IMO the thing is there's a huge difference in mkt cap size. Something like PKI @ 2766 P/E can see appreciation by simply beating on the top line @ a mkt cap of 3.14B. AMZN's mkt cap is 92.16B, it doesn't seems reasonable that at their profit margin that P/E can be sustained. And unless you expect AMZN to monopolize the internet commerce industry, top line growth is out of the question. Even AAPL doesn't have the lion's share of the handset/computing markets. To sum up: there are size constraints and AMZN is hitting it. Of course, as you and GOC have raised concerns, timing is everything.

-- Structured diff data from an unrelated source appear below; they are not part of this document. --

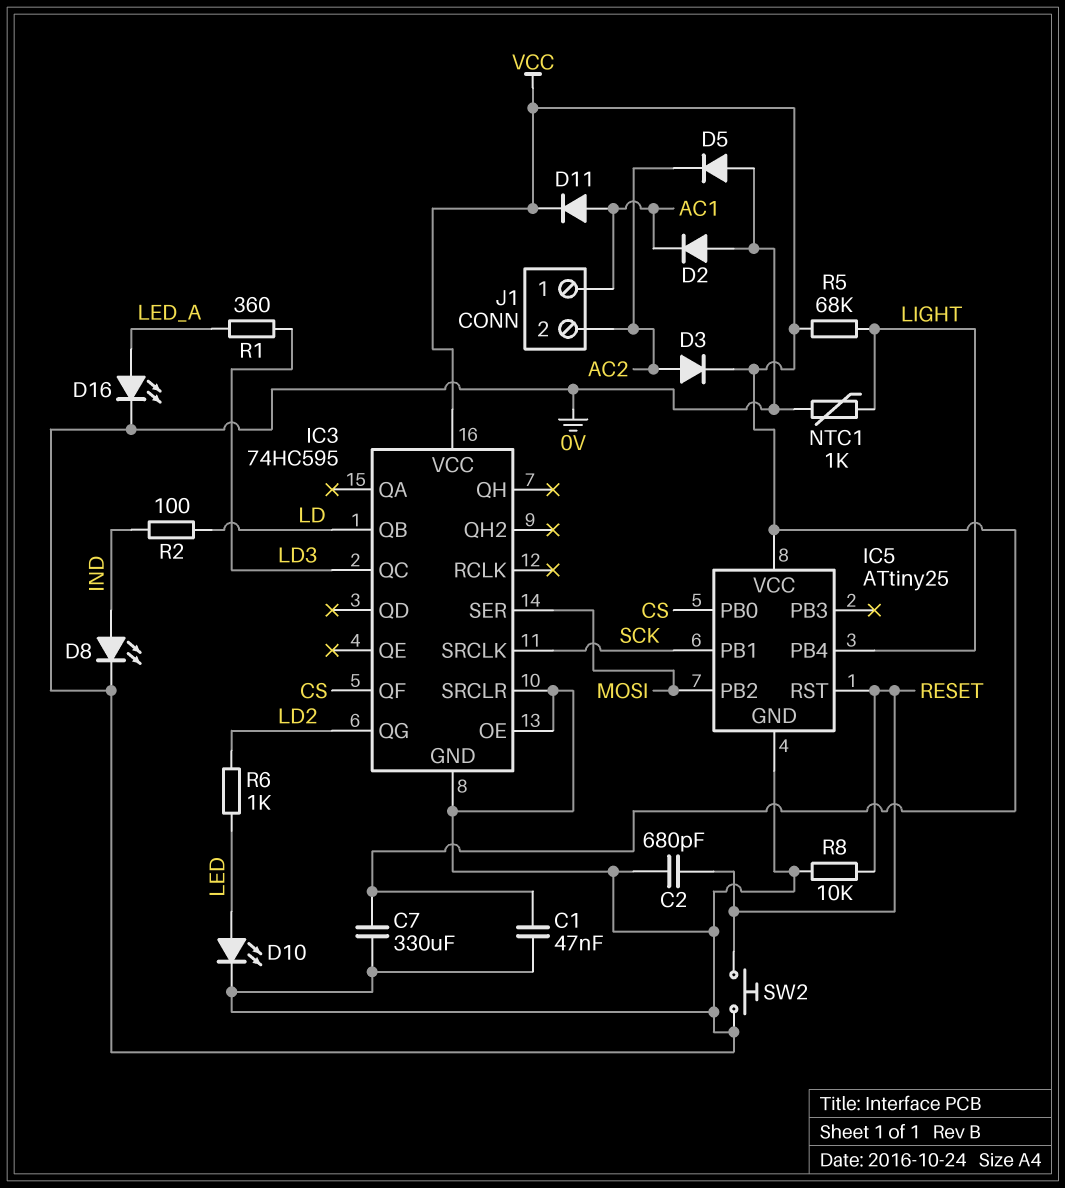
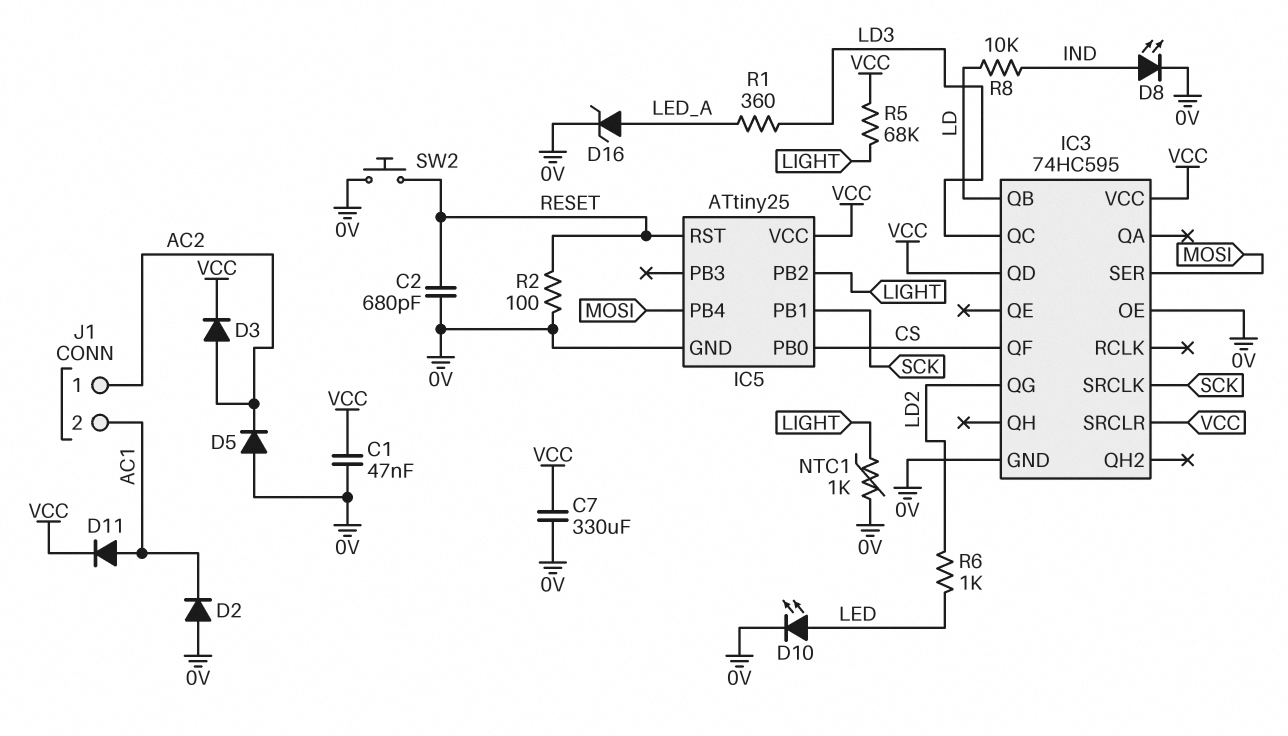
D16: LED (A LED_A, K 0V) -> zener (A LED_A, K 0V)
IC3 pin QD: none -> VCC
IC3 pin SRCLR: 0V -> VCC
IC5 pin PB2: MOSI -> LIGHT
IC5 pin PB4: LIGHT -> MOSI
J1 pin 1: AC1 -> AC2
J1 pin 2: AC2 -> AC1
R2: 100 (IND, LD) -> 100 (0V, RESET)
R8: 10k (0V, RESET) -> 10k (IND, LD)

Isn't long-term the main timeframe? I.e. 12 months+? Apart from options, I've never made 5-10+ times my money (i.e. my capital deployed on the trade, not my risk/reward ratio) on a short-term trade. If you bought AAPL 10 years ago, you made a 60-fold return. Even a mere 3 1/2 years ago (when it was hardly a difficult idea to spot) would have reaped 6-7 times your money. If you bought tech in the early 90s, you made silly money. If you bought real estate after 9/11, you scored huge. If you bought Russia or Asia on size after the 1998 collapse, you could have retired by now, ditto with Brazil/Argentina after their meltdowns in 2001-2002. There are many other examples. Which pays the greater return on time invested - trying to make 500-1000 good short-term plays per decade, paying short-term capital gains or income taxes on them, having to grind out your edge time and time again; or spending that time finding the 2 or 3 big opportunities of the next 5-10 years, putting 25% of capital into each, then sitting back and letting them compound tax free so long as the thesis remains intact and keeps getting validated by the data? Really, I'm not sure how relevant it is what the next 5-10%, or even 20% move in gold is. You are not going to get rich off that move. I'm not dismissing shorter-term timeframes, but it does seem there's a major risk of missing the forest for the trees here.
AMZN downgrade this morning. I expect stock will open up a down a few percent. I'll cover some of my puts and have a freeroll with the rest of them.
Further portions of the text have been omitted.